Why this line? Because I no longer know if what I am doing in my life is right. I start each day questioning my direction as I flounder on, hopeful that I am moving forward but often feeling like I am running in place or lagging behind. And so I took that ten minute gift and I wrote out all of my stress and confusion, all of the pain and frustration, that I am feeling right now.
Two years ago, I hopped right in the middle of a new life chapter and now I am wondering what in the hell I’ve done. I am smack dab in the middle of “I don’t know what to do” with a feeling of “what is supposed to happen next” stuffing my brain like pillow fill until I can’t think a straight thought. I’m at a crossroads, so utterly unsure of the next step in my own personal drama that, if I’m not careful, I resort to drama on the TV rather than taking an active part in my own life. There is too much. Too much to do, to learn, to figure out, to understand. My defense mechanism is to simply not start. I am so consumed with ideas of what I “should” do that I simply do nothing.
I am busy. Most of us are. I started a new business, Spirit Guided Journeys, taking folks to southern India. Planning the trips from so far away is time-consuming and can be complicated, involving planning an itinerary to make diverse people happy while keeping everyone comfortable and safe.
I am a writer. I have a deep, inescapable need to write. And I have a second full length novel in my young adult series that has an equally deep and inescapable need to be written. And yet, I am paralyzed by writing, stuck in a place of fear that maybe I am no good. Maybe the words won’t come. Or, conversely, that the words are so numerous, so flowing, that once I start writing I won’t have time or room for anything else.
If two businesses, travel and writing, weren’t enough, there is the seemingly never-ending abyss of marketing options to wade through, learn or at least try to sort of understand, and then apply to my businesses with great acumen. (I wish). And the options are endless. There is the old-fashioned, personal approach to marketing, involving public appearances to talk about my books or my travel business.
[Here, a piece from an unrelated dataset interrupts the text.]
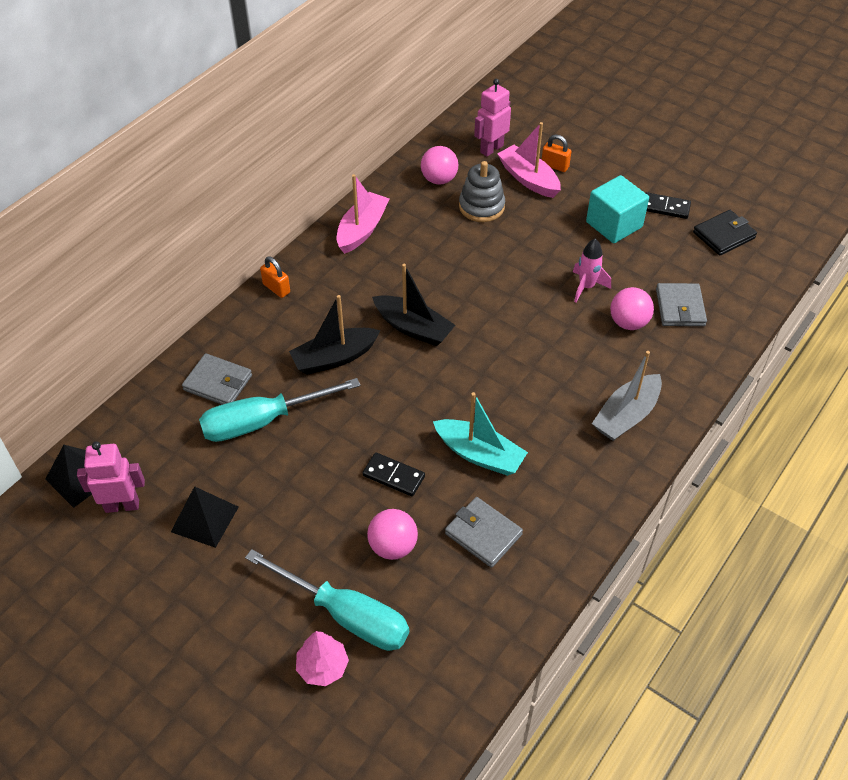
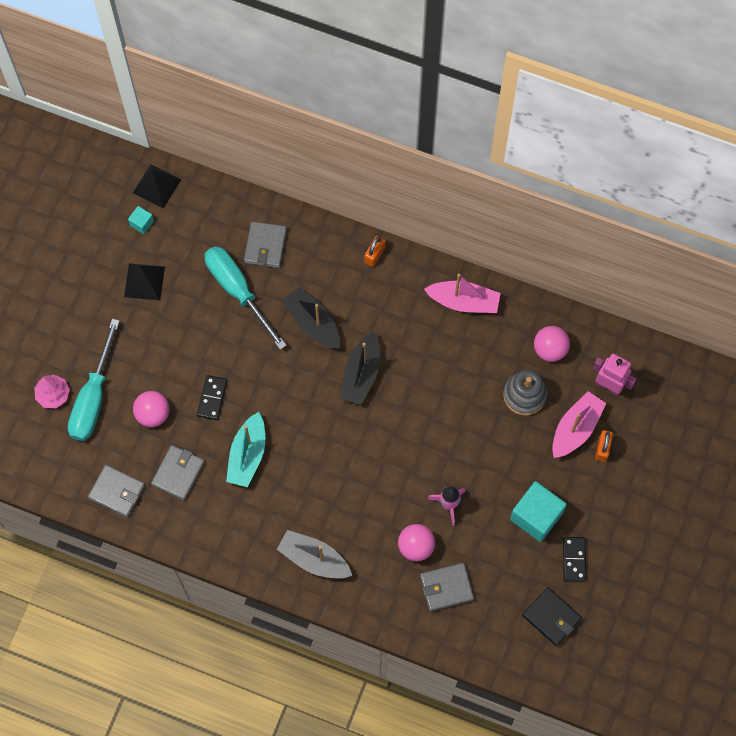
camera: 75 degrees right, 20 degrees up
(122, 505) = (142, 223): pink robot -> turquoise cube
(490, 612) = (117, 491): none -> grey wallet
Of course, in any good public presentation nowadays one must have a power point to accompany the spoken word. (One more thing to learn and master).
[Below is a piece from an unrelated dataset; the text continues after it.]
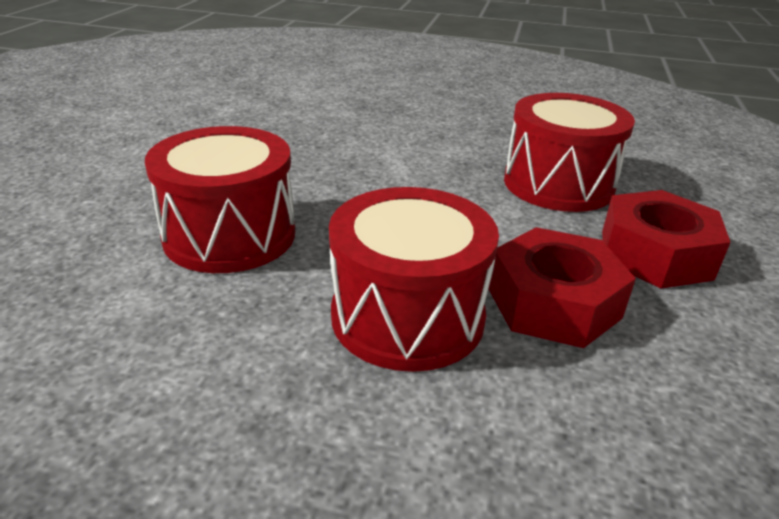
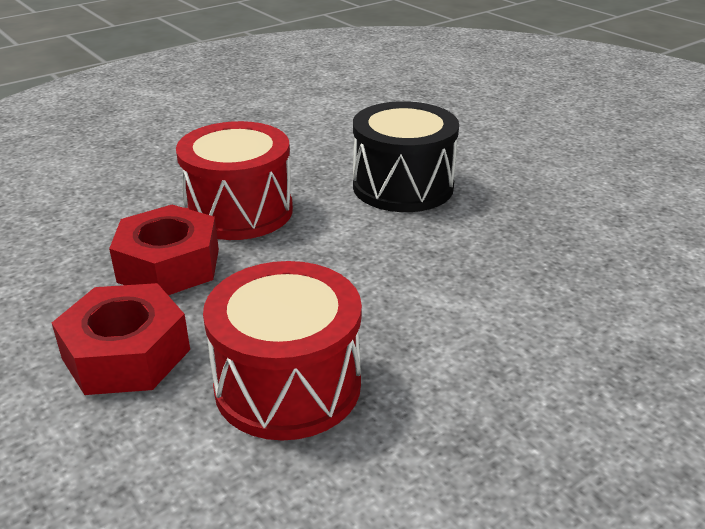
camera: 130 degrees right, 0 degrees up
(230, 235) = (403, 186): red drum -> black drum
Then, there is the new, cutting edge, social media marketing angle including Twitter, Facebook, Instagram, Pinterest, and countless other options. While these online tools have distinct advantages in many instances, allowing users to relay information instantaneously to others, I live in mortal fear of posting something idiotic that will forever stain my reputation and leave my potential audience open-mouthed in horror – or sorry for me. Either way, I am sure that I will screw up and then no one will ever be back to see what new things I’m up to.
So, spurred by this passage, I spent my ten minutes handwriting my insecurities, all the ways that I no longer know with any certainty what I am supposed to do next in my life. And as ink flowed onto paper I came to the realization that it doesn’t matter whether I know anything right now or not. That by doing what I am doing one step at a time, I am doing my real work. That writing and traveling are the two things that fill my soul with joy and if I stop doing either, I will feel incomplete. I believe that Wendell Berry is right. That when we are at a crossroads and life seems to be a challenge but for some reason we know that we have to go on, our real work has found us and we have found it. It is there, staring us in the face, shining like a beacon, daring us to walk right in and take the big chances.
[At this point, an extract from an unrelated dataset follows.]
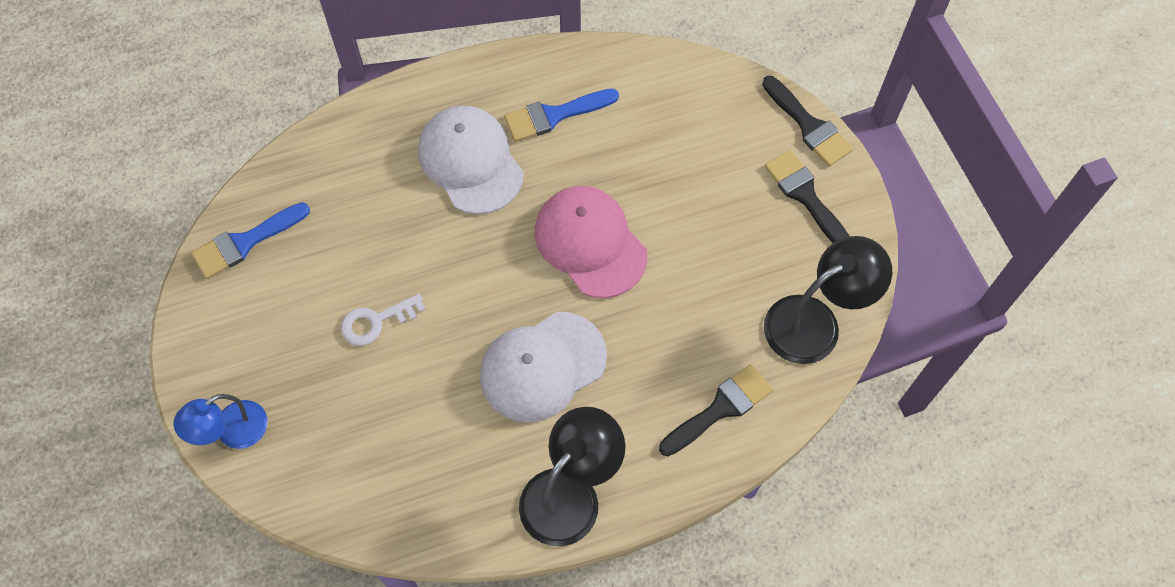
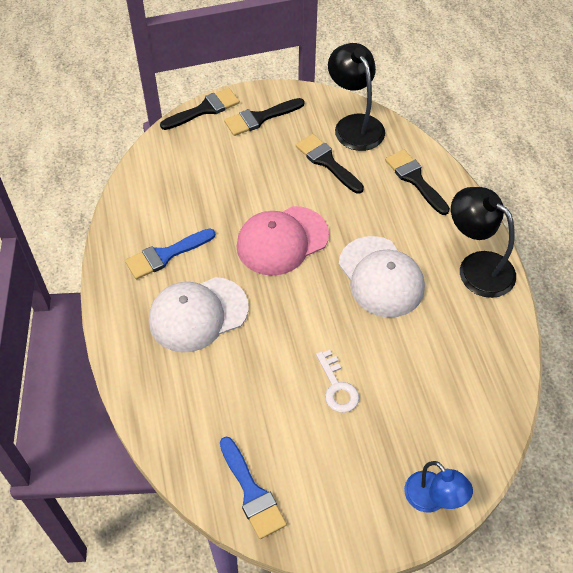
camera: 85 degrees left, 10 degrees down
(554, 115) = (165, 255): blue brush -> blue brush turned 75 degrees clockwise
(735, 288) = (327, 162): none -> black brush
I know that my work is here, now, in this glorious, awful, luscious, heart-breaking place of not knowing. Because, walking forward from here, accepting the uncertainty but going on anyway, is when I am fully living, fully feeling, fully being my biggest and my best. Fully trusting that spirit is guiding each step, as long as I keep moving. So, whether I sound nuts or not, and whether this makes sense to anyone else but me, I am putting it out there as my testament to not knowing while I do my “real work”.